For larger projects, encapsulate each external service in a class:

import CircuitBreaker from 'opossum';

interface PaymentResult {
  id: string;
  status: string
}

class PaymentService {
  private breaker: CircuitBreaker;

  constructor(private baseUrl: string) {
    this.breaker = new CircuitBreaker(
        (path: string, init?: RequestInit) =>
            fetch(`${this.baseUrl}${path}`, init).then(r => {
              if (!r.ok) throw new Error(`HTTP ${r.status}`);
              return r.json();
            }),
        {failureThreshold: 50, resetTimeout: 30_000}
    );

    this.breaker.fallback(() => ({id: '', status: 'pending_retry'}));
  }

  charge(amount: number): Promise<PaymentResult> {
    return this.breaker.fire('/charge', {
      method: 'POST',
      headers: {'Content-Type': 'application/json'},
      body: JSON.stringify({amount}),
    });
  }

  refund(paymentId: string): Promise<PaymentResult> {
    return this.breaker.fire(`/refund/${paymentId}`, {method: 'POST'});
  }
}

// Wire it up in your DI container
const paymentService = new PaymentService('https://payments.example.com');

// Usage — circuit breaker is invisible to callers
await paymentService.charge(100);

This is the cleanest approach for complex projects.

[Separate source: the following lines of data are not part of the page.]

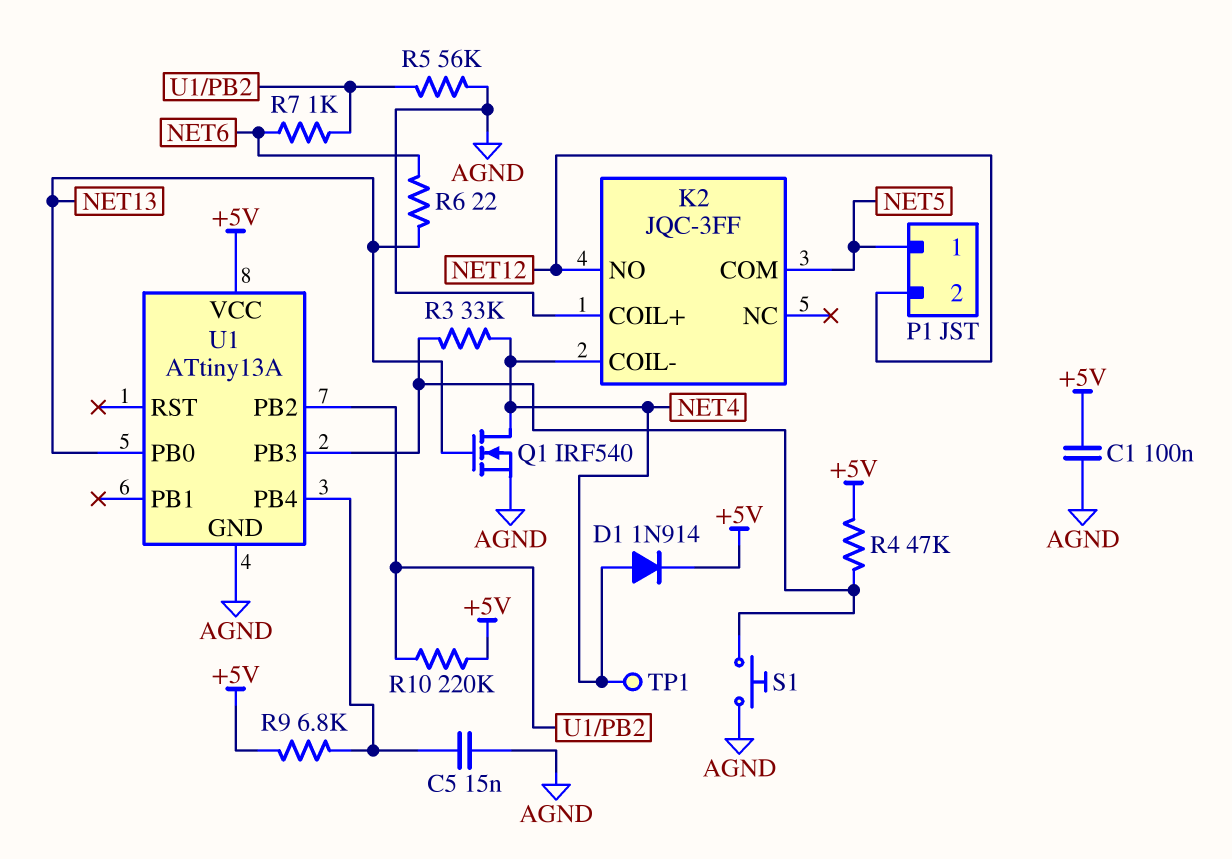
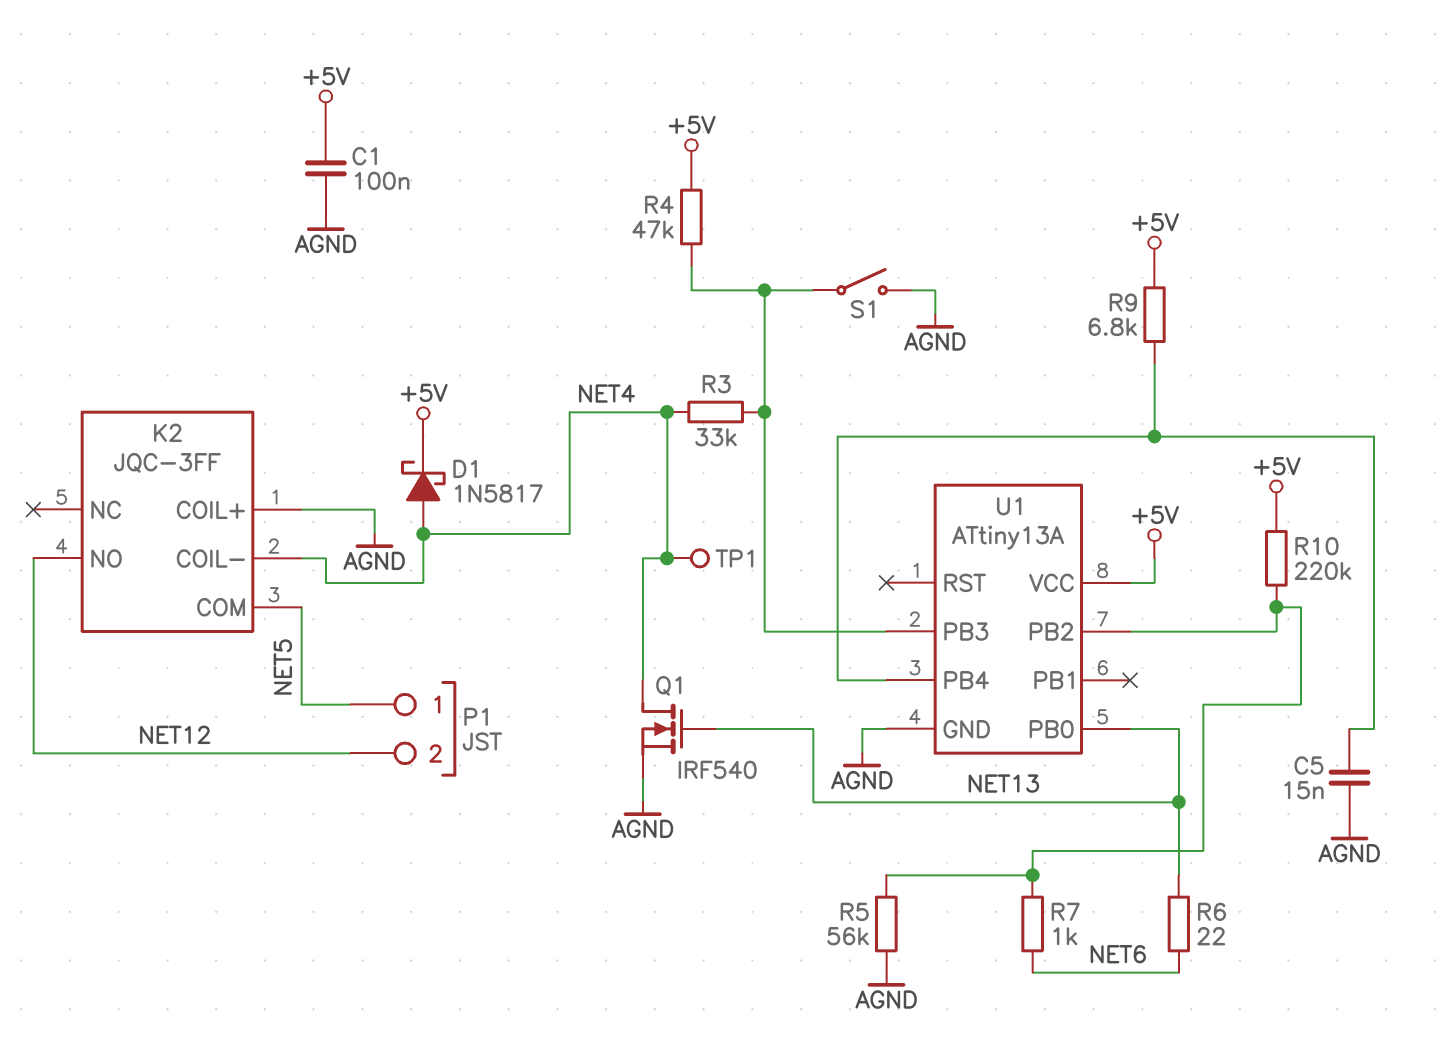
D1: diode 1N914 (A NET4, K +5V) -> schottky 1N5817 (A NET4, K +5V)
S1: button (AGND, U1/PB3) -> switch (AGND, U1/PB3)

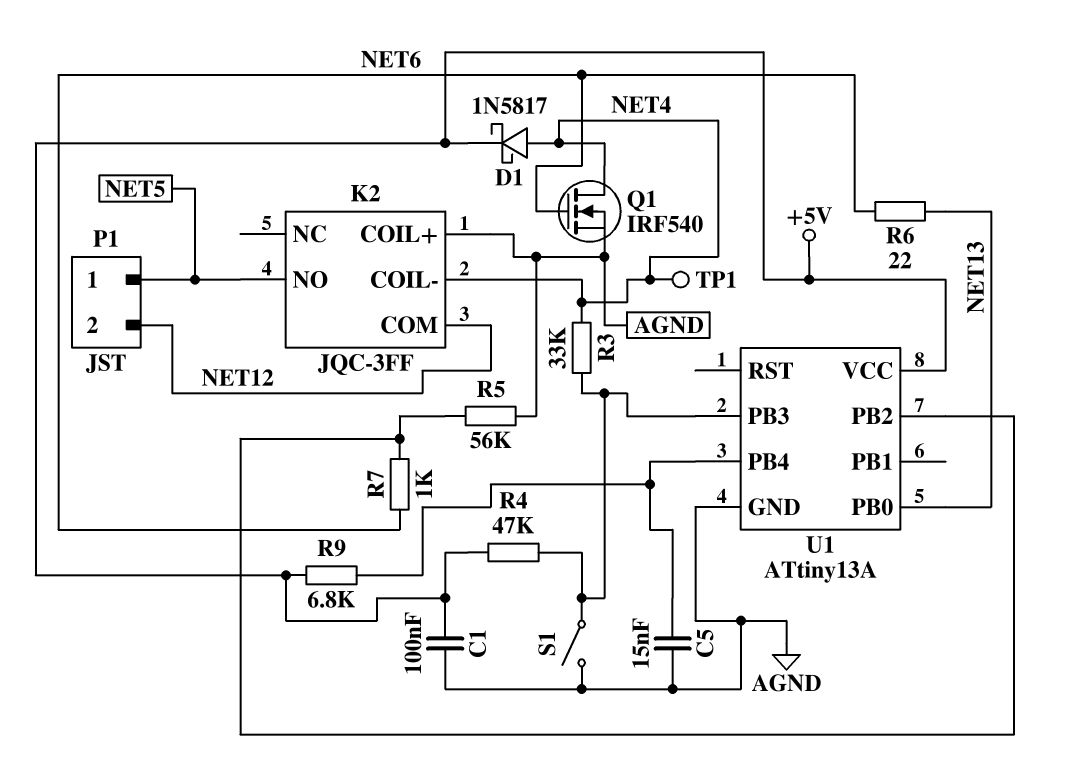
K2 pin COM: NET5 -> NET12
K2 pin NO: NET12 -> NET5
Q1: NMOS IRF540 (G NET13, D NET4, S AGND) -> NMOS IRF540 (G NET6, D NET4, S AGND)
R10: 220k (+5V, U1/PB2) -> none

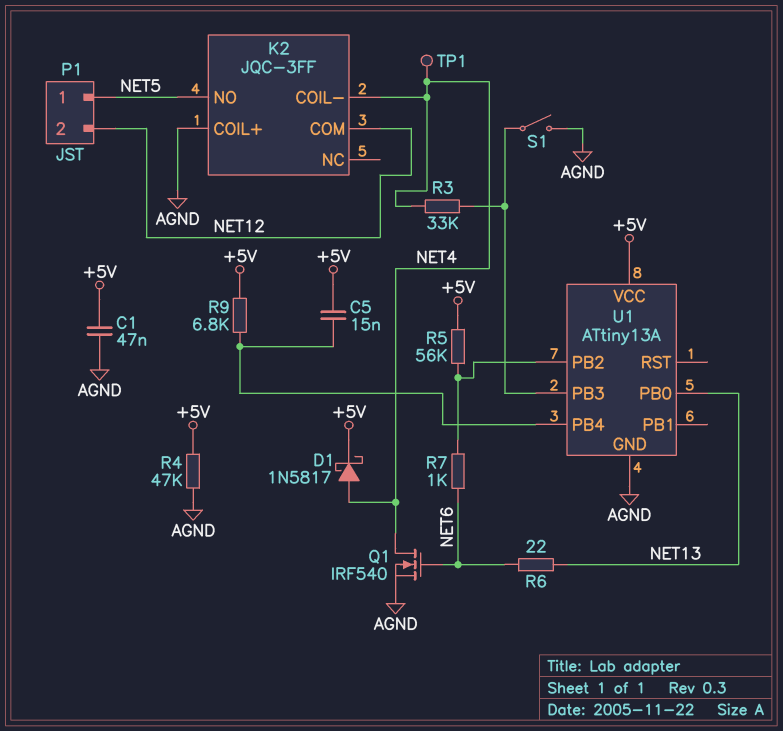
C1: 100nF (+5V, AGND) -> 47nF (+5V, AGND)
C5: 15nF (AGND, U1/PB4) -> 15nF (+5V, U1/PB4)
R4: 47k (+5V, U1/PB3) -> 47k (+5V, AGND)
R5: 56k (AGND, U1/PB2) -> 56k (+5V, U1/PB2)

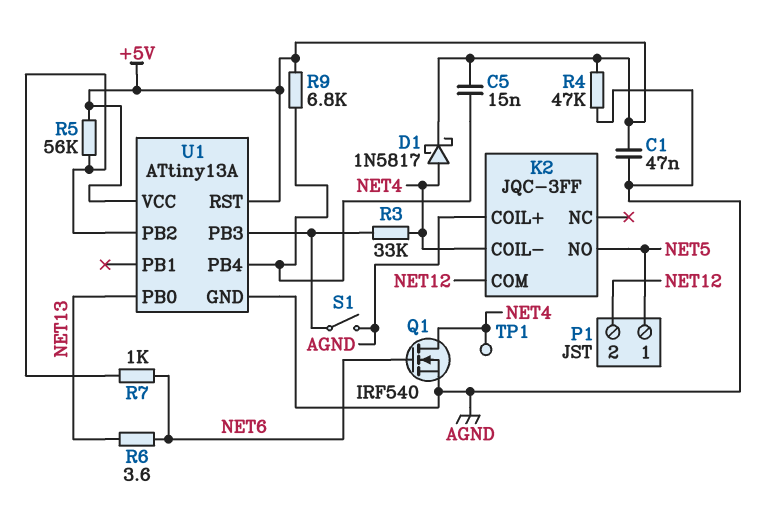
R6: 22 (NET6, NET13) -> 3.6 (NET6, NET13)
U1 pin RST: none -> +5V

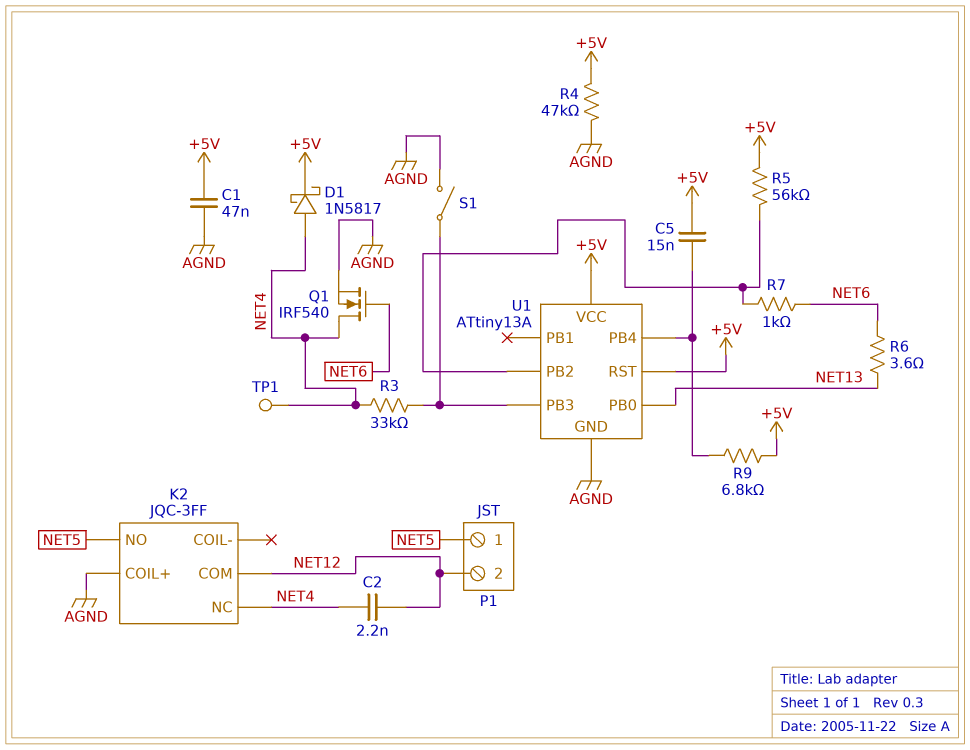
C2: none -> 2.2nF (NET4, NET12)
K2 pin COIL-: NET4 -> none
K2 pin NC: none -> NET4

Each service owns its circuit breaker config, fallbacks are defined in one place, and calling code doesn’t know or care about the circuit breaker.

Observability

A circuit breaker you can’t see is useless. At minimum, track:

Current state (closed/open/half-open)
State transition events
Failure rate over time
Requests rejected due to open circuit

breaker.on('stateChange', (state) => {
  metrics.recordStateChange(state);
});

Or with pybreaker

class MetricsListener(pybreaker.CircuitBreakerListener):
    def state_change(self, breaker, old, new):
        metrics.record_state_change(old, new)

Set up alerts for state transitions. If your circuit to the payment service opens at 3am, you want to know.

Summary

Circuit breakers prevent cascading failures by failing fast when a downstream service is unhealthy. The pattern is simple—three states, threshold-based transitions—but the tuning is where the real work happens.

Start with conservative thresholds, monitor aggressively, and adjust based on real behavior. And always have a plan for what happens when the circuit opens.